BUSINESS

CAE says helicopter training revenues could take hit from slumping oil prices

02/06/2015 09:41 EST | Updated 04/08/2015 05:59 EDT
MONTREAL - A protracted downturn in oil prices could hurt CAE Inc.'s helicopter training business as the companies that ferry workers to and from offshore oil rigs slow spending, the flight simulator and training company says.

Although it represents less than five per cent of the company's civil simulation and training revenue, CAE said lower crude prices could mean a slowdown for the helicopter operators that service the offshore oil fields around the world.

CAE chief executive Marc Parent said Friday offshore operators have held up "pretty well" so far, but that could change if prices remain lower over the long-term.

"I wouldn't say that it's huge right now in terms of offshore operators but definitely it could," he said during a conference call to discuss its third-quarter results.

Major oil companies have slashed capital spending plans in recent months in response to the sharp drop in the price of oil. The price of crude, which has moved higher in recent days, remains less than half of its highs of last year.

Overall, Parent said the company will benefit from lower crude prices because they have helped to depreciate the Canadian dollar.

CAE said it is optimistic for a strong second-half of its financial year after its net income attributable to shareholders increased 15 per cent to $53 million in the third quarter. It said civil aviation market fundamentals remain strong despite softness in Europe and the defence market continues to be resilient.

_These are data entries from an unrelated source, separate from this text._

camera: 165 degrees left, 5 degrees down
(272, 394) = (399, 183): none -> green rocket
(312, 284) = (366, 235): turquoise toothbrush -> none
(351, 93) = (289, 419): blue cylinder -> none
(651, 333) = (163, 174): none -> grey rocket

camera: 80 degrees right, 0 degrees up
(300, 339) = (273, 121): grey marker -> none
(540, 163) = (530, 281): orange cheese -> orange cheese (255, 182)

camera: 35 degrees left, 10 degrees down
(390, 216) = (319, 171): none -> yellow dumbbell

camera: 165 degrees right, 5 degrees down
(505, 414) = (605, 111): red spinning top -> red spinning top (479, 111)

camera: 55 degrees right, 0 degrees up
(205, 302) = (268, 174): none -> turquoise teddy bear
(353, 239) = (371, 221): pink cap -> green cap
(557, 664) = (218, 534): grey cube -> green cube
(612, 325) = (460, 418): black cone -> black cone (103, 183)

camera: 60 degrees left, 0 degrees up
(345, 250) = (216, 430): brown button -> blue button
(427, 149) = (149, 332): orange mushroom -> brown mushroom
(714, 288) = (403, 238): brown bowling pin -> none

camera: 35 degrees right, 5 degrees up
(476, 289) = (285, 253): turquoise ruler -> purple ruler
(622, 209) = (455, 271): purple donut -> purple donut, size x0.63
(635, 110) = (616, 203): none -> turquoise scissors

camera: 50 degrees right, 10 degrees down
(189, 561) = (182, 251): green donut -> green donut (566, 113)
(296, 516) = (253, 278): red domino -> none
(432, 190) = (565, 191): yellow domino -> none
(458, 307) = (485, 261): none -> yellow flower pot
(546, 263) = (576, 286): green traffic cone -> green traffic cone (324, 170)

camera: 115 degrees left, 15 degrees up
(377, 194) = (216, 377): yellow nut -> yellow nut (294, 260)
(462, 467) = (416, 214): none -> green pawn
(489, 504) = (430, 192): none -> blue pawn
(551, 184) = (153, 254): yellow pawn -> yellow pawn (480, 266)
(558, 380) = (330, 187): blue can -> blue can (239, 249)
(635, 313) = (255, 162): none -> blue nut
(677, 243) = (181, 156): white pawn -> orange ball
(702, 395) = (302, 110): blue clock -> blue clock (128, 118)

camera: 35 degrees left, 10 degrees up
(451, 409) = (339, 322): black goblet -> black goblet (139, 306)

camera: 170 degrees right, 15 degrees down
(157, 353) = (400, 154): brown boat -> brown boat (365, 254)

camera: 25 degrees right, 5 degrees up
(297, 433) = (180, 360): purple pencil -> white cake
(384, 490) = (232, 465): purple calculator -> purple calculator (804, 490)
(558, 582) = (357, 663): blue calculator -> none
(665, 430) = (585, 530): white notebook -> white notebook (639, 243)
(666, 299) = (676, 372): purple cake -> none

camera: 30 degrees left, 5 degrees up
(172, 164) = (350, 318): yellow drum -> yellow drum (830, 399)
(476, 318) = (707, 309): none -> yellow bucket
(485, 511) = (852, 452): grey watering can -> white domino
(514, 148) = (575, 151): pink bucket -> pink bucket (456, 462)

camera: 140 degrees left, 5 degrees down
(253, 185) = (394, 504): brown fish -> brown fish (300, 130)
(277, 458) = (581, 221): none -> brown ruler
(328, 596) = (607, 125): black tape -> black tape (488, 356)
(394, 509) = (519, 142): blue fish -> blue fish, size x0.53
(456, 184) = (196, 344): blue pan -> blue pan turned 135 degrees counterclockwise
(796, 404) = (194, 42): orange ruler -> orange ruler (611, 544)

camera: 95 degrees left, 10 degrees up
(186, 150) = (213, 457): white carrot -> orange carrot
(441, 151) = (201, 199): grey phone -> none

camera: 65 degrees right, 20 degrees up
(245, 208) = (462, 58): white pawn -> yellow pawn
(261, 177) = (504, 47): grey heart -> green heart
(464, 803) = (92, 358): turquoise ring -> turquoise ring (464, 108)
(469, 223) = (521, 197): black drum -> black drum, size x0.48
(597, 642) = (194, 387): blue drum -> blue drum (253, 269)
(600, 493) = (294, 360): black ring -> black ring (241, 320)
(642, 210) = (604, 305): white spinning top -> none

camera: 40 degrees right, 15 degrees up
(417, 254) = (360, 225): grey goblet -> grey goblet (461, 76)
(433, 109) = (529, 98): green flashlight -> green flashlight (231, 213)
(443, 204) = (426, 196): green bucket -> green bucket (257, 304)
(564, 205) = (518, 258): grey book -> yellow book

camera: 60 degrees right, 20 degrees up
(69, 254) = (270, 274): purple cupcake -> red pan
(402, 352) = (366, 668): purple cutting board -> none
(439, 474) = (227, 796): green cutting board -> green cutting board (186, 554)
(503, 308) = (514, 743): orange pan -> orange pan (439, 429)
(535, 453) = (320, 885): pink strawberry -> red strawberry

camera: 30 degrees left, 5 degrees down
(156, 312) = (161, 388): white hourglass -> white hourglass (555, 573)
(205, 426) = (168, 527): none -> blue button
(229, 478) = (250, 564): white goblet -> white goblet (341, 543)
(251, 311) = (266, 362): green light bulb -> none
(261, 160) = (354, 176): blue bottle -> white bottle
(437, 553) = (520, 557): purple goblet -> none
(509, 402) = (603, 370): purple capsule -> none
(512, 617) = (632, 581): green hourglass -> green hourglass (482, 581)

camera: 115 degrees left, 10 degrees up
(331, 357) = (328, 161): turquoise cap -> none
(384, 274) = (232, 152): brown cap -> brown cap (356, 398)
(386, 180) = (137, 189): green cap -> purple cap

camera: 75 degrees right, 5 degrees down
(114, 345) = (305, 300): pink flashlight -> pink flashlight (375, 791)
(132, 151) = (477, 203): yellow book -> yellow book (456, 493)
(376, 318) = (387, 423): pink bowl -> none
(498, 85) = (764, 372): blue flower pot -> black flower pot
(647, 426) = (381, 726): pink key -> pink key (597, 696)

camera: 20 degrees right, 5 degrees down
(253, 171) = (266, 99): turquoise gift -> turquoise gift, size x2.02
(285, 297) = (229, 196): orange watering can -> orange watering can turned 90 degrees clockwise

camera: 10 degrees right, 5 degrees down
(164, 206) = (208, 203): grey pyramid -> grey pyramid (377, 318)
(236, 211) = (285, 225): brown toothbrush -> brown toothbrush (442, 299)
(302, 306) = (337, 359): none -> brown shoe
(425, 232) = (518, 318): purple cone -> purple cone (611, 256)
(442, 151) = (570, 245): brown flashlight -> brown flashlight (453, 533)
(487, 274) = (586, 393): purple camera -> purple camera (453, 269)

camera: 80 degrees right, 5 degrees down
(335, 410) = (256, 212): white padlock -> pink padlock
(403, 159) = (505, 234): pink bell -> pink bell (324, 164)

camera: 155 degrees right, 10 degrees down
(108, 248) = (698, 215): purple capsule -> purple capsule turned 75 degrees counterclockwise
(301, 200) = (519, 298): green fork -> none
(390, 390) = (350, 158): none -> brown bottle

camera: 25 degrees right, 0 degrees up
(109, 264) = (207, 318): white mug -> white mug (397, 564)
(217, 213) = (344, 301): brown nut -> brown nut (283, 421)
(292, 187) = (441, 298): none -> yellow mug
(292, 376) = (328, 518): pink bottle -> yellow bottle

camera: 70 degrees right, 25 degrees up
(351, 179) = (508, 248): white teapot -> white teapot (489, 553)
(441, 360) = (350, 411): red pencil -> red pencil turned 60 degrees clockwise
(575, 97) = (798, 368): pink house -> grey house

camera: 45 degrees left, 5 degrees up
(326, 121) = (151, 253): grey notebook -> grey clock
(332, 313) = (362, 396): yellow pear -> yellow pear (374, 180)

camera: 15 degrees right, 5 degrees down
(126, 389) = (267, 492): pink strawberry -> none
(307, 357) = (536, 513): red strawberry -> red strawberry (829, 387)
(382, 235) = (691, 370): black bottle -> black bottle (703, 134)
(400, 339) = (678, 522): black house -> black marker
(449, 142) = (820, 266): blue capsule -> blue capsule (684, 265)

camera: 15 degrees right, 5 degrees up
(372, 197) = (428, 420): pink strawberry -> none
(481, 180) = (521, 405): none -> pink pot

The company earned 20 cents per share for the three months ended Dec. 31, one cent above analyst expectations. That compared with a profit of $46.1 million or 18 cents per share a year earlier.

Revenue increased 11 per cent to $559.1 million and the total order backlog reached $5 billion.

The civil aviation segment's operating income increased 19 per cent to $53.8 million on $322 million of revenues from the sale of 18 full-flight simulators and new training contracts.

Health-care simulation segment earnings more than doubled to $500,000 on $21.3 million of revenues.

Defence segment profits slipped to $28.6 million from $31 million despite a nearly seven per cent increase in revenues to $215.7 million.

The company expects defence grow longer term as its military backlog is $2.4 billion and it has bid on nearly $2 billion worth of contracts.

CAE said the $19.8-million acquisition of Bombardier's military aviation training business will allow it to provide live military training in Canada and to NATO allies and position it to bid on foreign contracts.

It will also put the company in the mix as Canada determines its future pilot training system and decides which new fighter aircraft it will buy.